Ini salah satu indicator bahwa siswa sudah mulai senang dengan pelajaran
matematika.
Tingkat kedisiplinan di Sekolah ini sangat luar biasa,
mengapa ? Karena pertama, kepala sekolahnya mantan TNI, jadi semua guru-guru
pada ciutt jika hendak berbuat santai atau terlambat datang atau cepat pulang.
Ini berdampak pada kedisiplinan anak di kelas. Nyaris di waktu-waktu jam
pembelajaran tidak ada siswa yang berkeliaran di luar, kalau ada yang kedapatan
maka resiko pun dia langsung terima, prakkkkkk.
Semester ke dua, saya kembali memegang mata pelajaran
sesuai dengan ilmu saya waktu kuliah yaitu Fisika. Mengajar fisika tidak jauh
beda dengan mengajarkan matematika. Intinya adalah bagaimana membuat
pembelajaran yang tidak membosankan bagi siswa dan siswa merasa senang dan
tertarik dengan mata pelajaran ini. Pembelajaran Fisika lebih mengasyikkan jika
belajar di luar kelas. Apalagi yang berkaitan dengan pengukuran, wah,,anak-anak
senang sekali.

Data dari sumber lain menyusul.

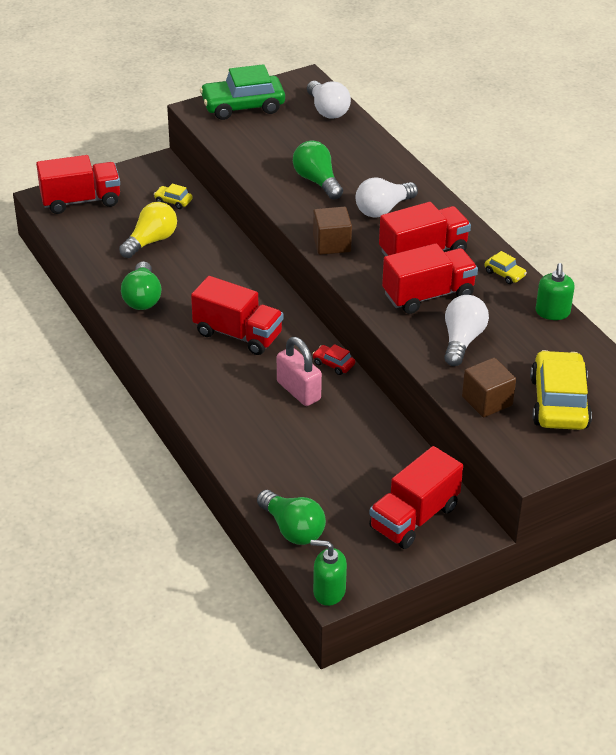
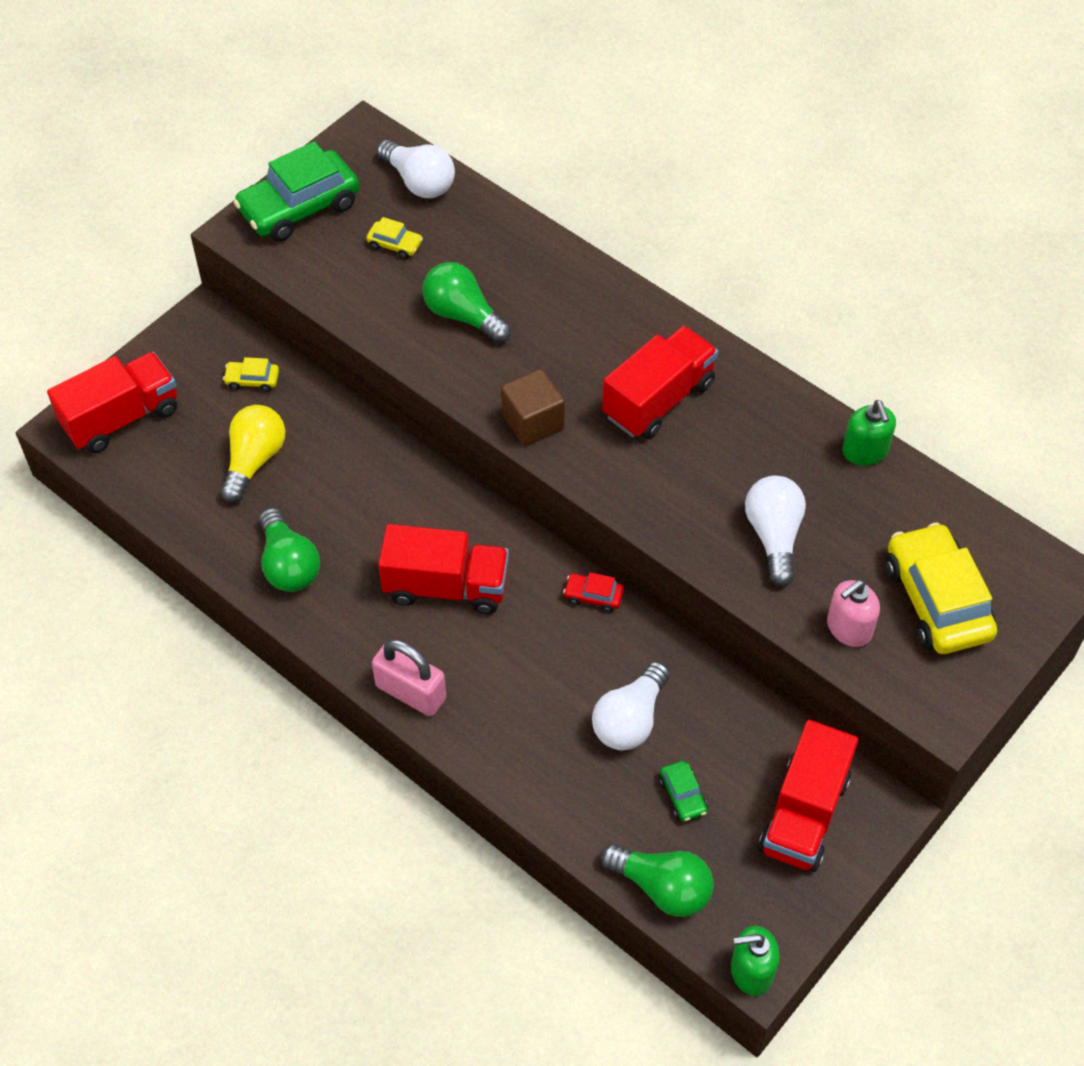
camera: 20 degrees left, 15 degrees up
(298, 391) = (568, 656): pink padlock -> pink padlock (411, 692)
(334, 484) = (682, 795): none -> green car
(383, 209) = (573, 340): white light bulb -> white light bulb (630, 720)
(428, 295) = (697, 472): red truck -> none
(487, 401) = (848, 628): brown cube -> pink soap dispenser
(504, 274) = (777, 405): yellow car -> yellow car (395, 245)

Ternyata semangat belajar mereka lebih tinggi dibandingkan
mereka belajar dengan duduk manis di bangku di dalam ruangan. Anak-anak disini
lebih cenderung menyukai belajar yang sifatnya praktik dibandingkan dengan
teori.
Tutor sebaya
Di ujung semester ke dua ini, bersamaan dengan
diselenggarakannya MTQ tingkat Provinsi Papua Barat yang pelaksanaannya pada
waktu itu di Sorong, saya kebetulan salah satu dari Panitia Provinsi sebagai
Panitera[5] di cabang lomba Khat atau
kaligrafi. Surat permohonan izin atau dispensasi yang ditandatangani langsung
oleh wakil gubernur provinsi Papua Barat dimasukkan ke pihak sekolah. Namun,
surat ini tidak ditanggapi oleh kepala sekolah dengan alasan bahwa Jika seorang
guru selalu meninggalkan tugasnya mengajar maka sebaiknya guru bersangkutan
pilih pekerjaan jangan menjadi guru. Ke dua, karena di sekolah ini ada 3 orang
yang minta izin bersamaan berangkat dan dengan tujuan yang sama, maka jika satu
dilarang maka semuanya dilarang, dan jika satu diizinkan maka semuanya
diizinkan. Keputusan terakhir, kepala sekolah minta satu per satu menghadap di
Ruangannya. Giliran saya terakhir, menghadap ke kepsek; Beliau berkata”..Ibu Murni pilih berangkat atau pilih tetap
di sekolah mengajar,,,? Saya menjawab: maaf pak, ini adalah kegiatan besar
agama islam dan rutinitas sekali dalam 2 tahun. Mengapa bapak tidak membuka
hati dan mendukung kami bertiga berdakwah, lagian tugas kami sebagai guru kan
sudah kami jalankan, nilai-anak-anak kami sudah masukkan, apa salahnya jika kami
menjalankan tugas yang lain walaupun di luar tugas sekolah? Yang kedua pak,
saya kan membawa nama sekolah, ada siswa kita yang ikut mewaklili kabupaten
manokwari di cabang Syarhil dan itu saya
yang latih mereka ? Beliau lanjut bertanya: Jadi ibu pilih tetap berangkat
atau tetap mengajar ? Saya menjawab: Dengan mengucapkan
bismillahirrahmanirrahim,, saya pilih berangkat besok menjalankan misi agama,
jika saya mau dikeluarkan dari sekolah ini silahkan pak, karena saya kan hanya
guru honor jadi tidak ada masalah, dan inilah keputusan saya. Saya sangat salut
dengan bapak karena sangat menghargai profesi guru, tetapi saya juga tidak bisa tutup hati, bahwa
kita disini sedikit untuk berdakwah melalui tindakan. Akhirnya, saya pamitan
dan mengucapkan salam terakhir kepada beliau, Nampak beliau menengadahkan muka
ke atas,,saya perhatikan ada yang lain, air matanya mulai jatuh,,dan
cepat-cepat saya keluar meninggalkan ruangannya karena jujur saya juga rasanya
mau menumpahkan air mata.
Bermaksud menghindar dari teman guru lainnya, maka saya
pilih jalan keluar melalui pintu bagian belakang, tapi ,,sial,,ternyata ada
guru disitu dua orang yang dari tadi memperhatikan saya, dan langsung merangkul
saya, tangispun tak terhindarkan. Inilah Awal perpisahan saya dengan
teman-teman guru di SMKN 02. Yah, setiap keputusan pasti ada resiko.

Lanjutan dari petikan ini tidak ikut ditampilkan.